Hemophagocytic Lymphohistiocytosis (HLH): The silent storm inside the immune system

HLH is one of those conditions that often hides in plain sight- a rare, aggressive and potentially fatal hyperinflammatory autoimmune syndrome. HLH can be primary (genetic) or secondary (causes-infection, autoimmune diseases or malignancy). What makes it challenging is that the symptoms overlap with many common illnesses (nutritional deficiencies, aplastic anemia, infections causing marrow suppression, toxin exposure, malignancies like-leukemia, lymphoma). This makes the diagnosis of HLH difficult and the consequences escalate rapidly. Hence, leading to delay in

adequate management & care to the patient.

Risk Factors-
-Chronic infections
-immunosuppression
-underlying systemic diseases

Signs & symptoms-
-persistent high grade fever (of unknown origin)
-hepatosplenomegaly
-jaundice
-cytopenias
-elevated ferritin
-sometimes coagulation abnormalities
Patients often appear extremely unwell without a clear cause - a red flag every clinician must pay attention to.

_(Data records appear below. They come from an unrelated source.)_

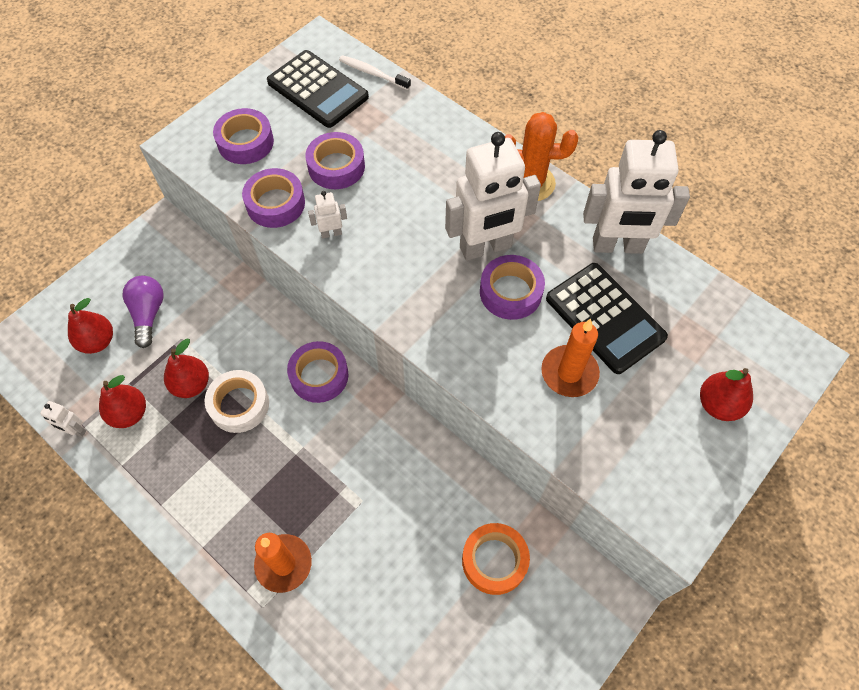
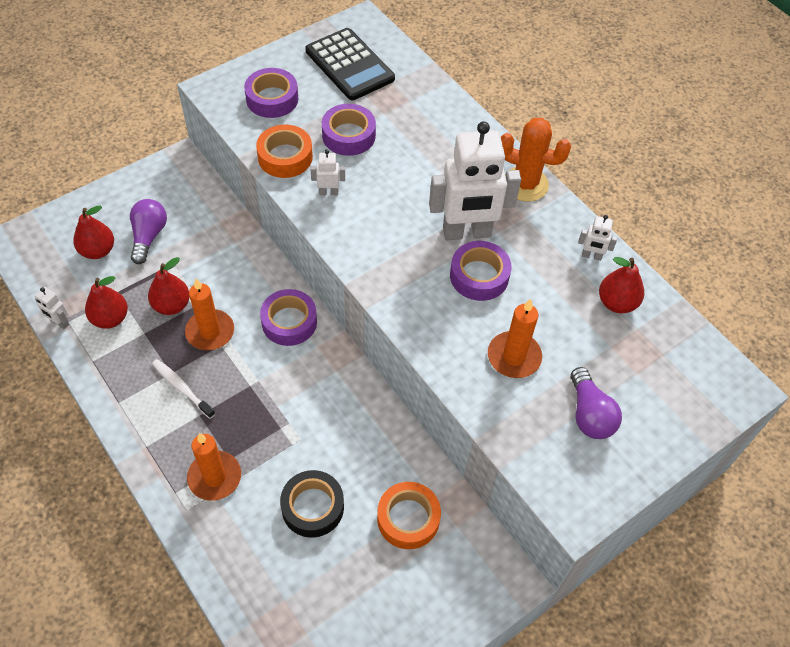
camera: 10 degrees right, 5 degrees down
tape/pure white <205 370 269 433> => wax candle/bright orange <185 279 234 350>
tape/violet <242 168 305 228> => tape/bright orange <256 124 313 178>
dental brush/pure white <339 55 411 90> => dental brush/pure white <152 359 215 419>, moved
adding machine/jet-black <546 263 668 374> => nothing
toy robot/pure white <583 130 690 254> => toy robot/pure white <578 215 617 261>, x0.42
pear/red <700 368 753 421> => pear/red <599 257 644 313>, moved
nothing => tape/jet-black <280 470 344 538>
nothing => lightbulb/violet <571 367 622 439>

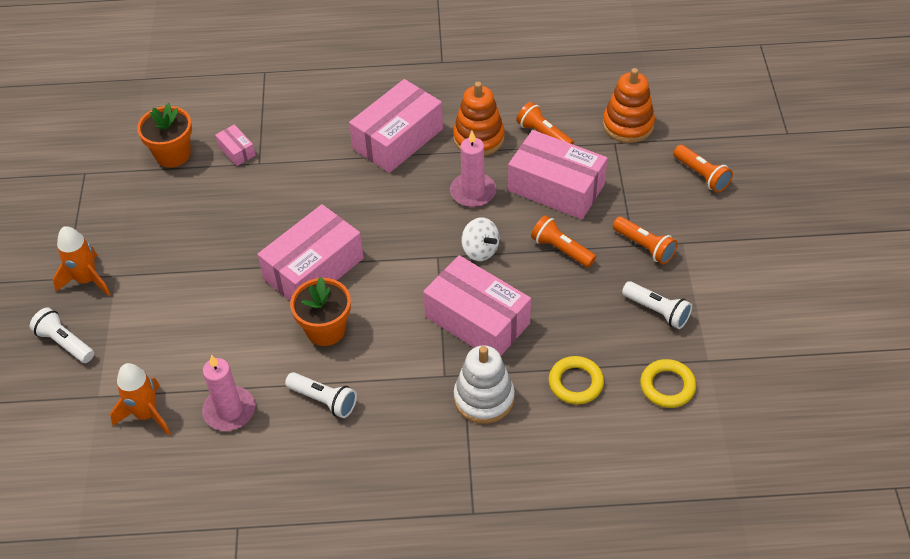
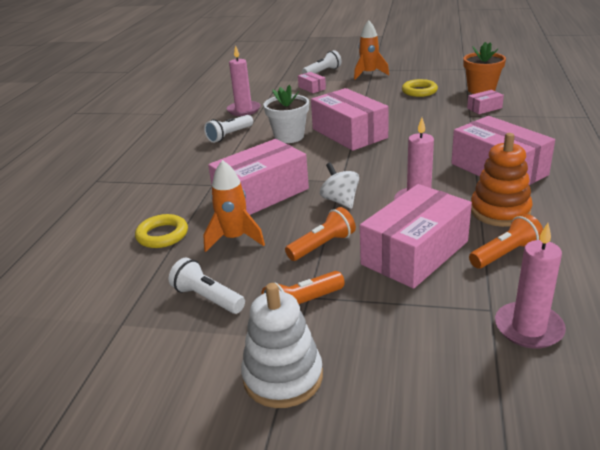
camera: 105 degrees right, 20 degrees down
rocket/bright orange <110 363 170 435> => rocket/bright orange <204 160 265 252>, moved
potted plant/bright orange <290 277 351 346> => potted plant/pure white <264 85 309 143>
ring stacker/pure white <454 345 515 424> => ring stacker/pure white <241 283 323 408>, moved
whirligig/pure white <461 217 499 261> => whirligig/pure white <320 162 359 209>, 90 degrees clockwise
ring stacker/bright orange <603 68 655 143> => wax candle/rosy <495 223 566 349>
torch/pure white <622 281 692 329> => torch/pure white <169 258 245 314>, 75 degrees clockwise
ring/bright yellow <640 359 696 408> => ring/bright yellow <402 79 438 97>, moved
torch/bright orange <673 145 733 193> => nothing
nothing => parcel/rosy <298 72 326 93>

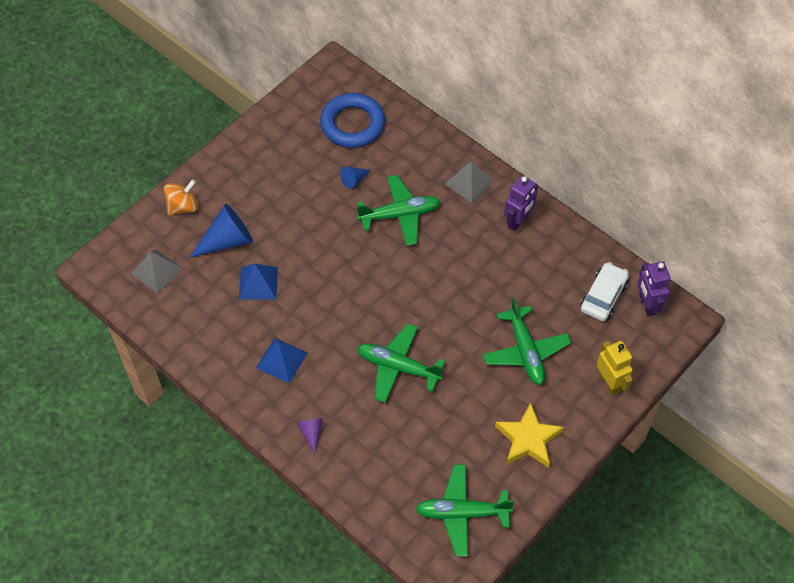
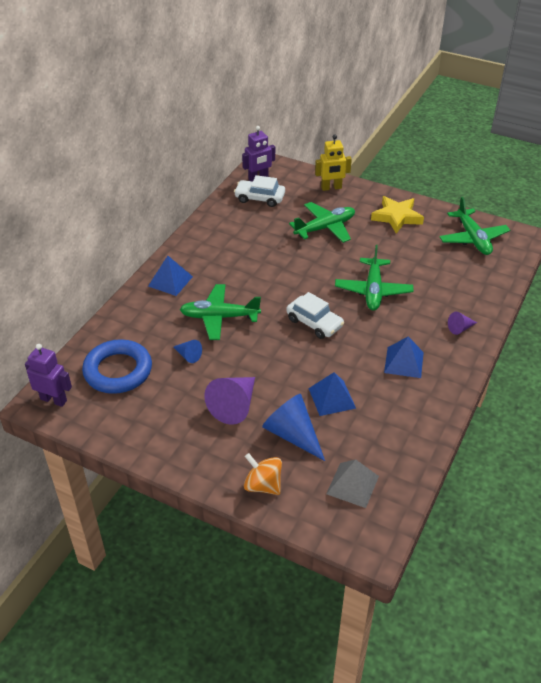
camera: 105 degrees left, 15 degrees down
aeroplane/green <357 175 441 246> => aeroplane/green <180 284 261 340>, 60 degrees counterclockwise
pyramid shape/ash-grey <445 161 494 203> => pyramid shape/cobalt <148 256 193 296>
toy robot/violet <504 176 538 231> => toy robot/violet <25 344 72 407>, moved
toy robot/bright yellow <597 341 633 395> => toy robot/bright yellow <315 135 352 191>, 150 degrees counterclockwise
nothing => cone/violet <204 377 255 425>
nothing => car/pure white <286 292 344 339>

Diagnosis relies on fulfilling specific criteria and after ruling out all common causes. Because time is crucial, starting treatment before all criteria are met often helps in better prognosis.
Management revolves around dampening the immune storm using corticosteroids, immunosuppressants and addressing underlying triggers.

In one of the case I came across, was a 60 year old man with diabetes and past history of liver abscess, presented with month long fever, jaundice, weakness and hepatosplenomegaly. Initial treatment failed, but bone marrow findings and significantly elevated ferritin eventually pointed to HLH after ruling out all other causes. In his case trigger was found to be Histoplasmosis, a fungal infection. Early initiation of dexamethasone and itraconazole led to gradual recovery, underscoring how timely recognition can save a life.

HLH may be rare, but awareness is the first step towards prevention of delayed diagnosis and better prognosis.

MBH/PS

3 Likes

This is a really strong and important post about raising awareness about HLH! :stethoscope::fire:
You’ve highlighted perfectly how this rare hyperinflammatory syndrome hides behind common symptoms, making early suspicion absolutely lifesaving. The case example beautifully shows how timely diagnosis and prompt treatment can change outcomes :yellow_heart::sparkles:.

HLH may be rare, but clinicians staying alert to red flags—fever, cytopenias, high ferritin—can literally save lives :raising_hands::microscope:
Thank you for spreading such vital clinical insight!

1 Like

This is an excellent and much-needed awareness piece on HLH. You highlight precisely why it remains a diagnostic challenge, its nonspecific presentation, rapid progression, and overlap with far more common conditions. The emphasis on red-flag symptoms, early clinical suspicion, and initiating treatment even before all criteria are fulfilled is vital. The case example strengthens the message by showing how secondary HLH can hide behind infections like histoplasmosis. Your focus on timely recognition, interdisciplinary evaluation, and swift immunosuppression reflects real-world practice. Raising awareness like this can genuinely improve outcomes and prevent fatal delays.

1 Like

True, awareness is the first step towards a healthier society.

1 Like

This example really shows how lifesaving early recognition and treatment can be, especially when a hidden trigger like histoplasmosis is involved. Sharing cases like this helps all clinicians stay more alert to these rare but dangerous immune storms.

1 Like

Yes, its important to share rare clinical scenarios to spread awareness, so that such rare conditions don’t get mis/undiagnosed.

Thankyou. Yes, its really important, specially in our medical field which is so vast and ever evolving.

1 Like

Thankyou, glad I could add some value!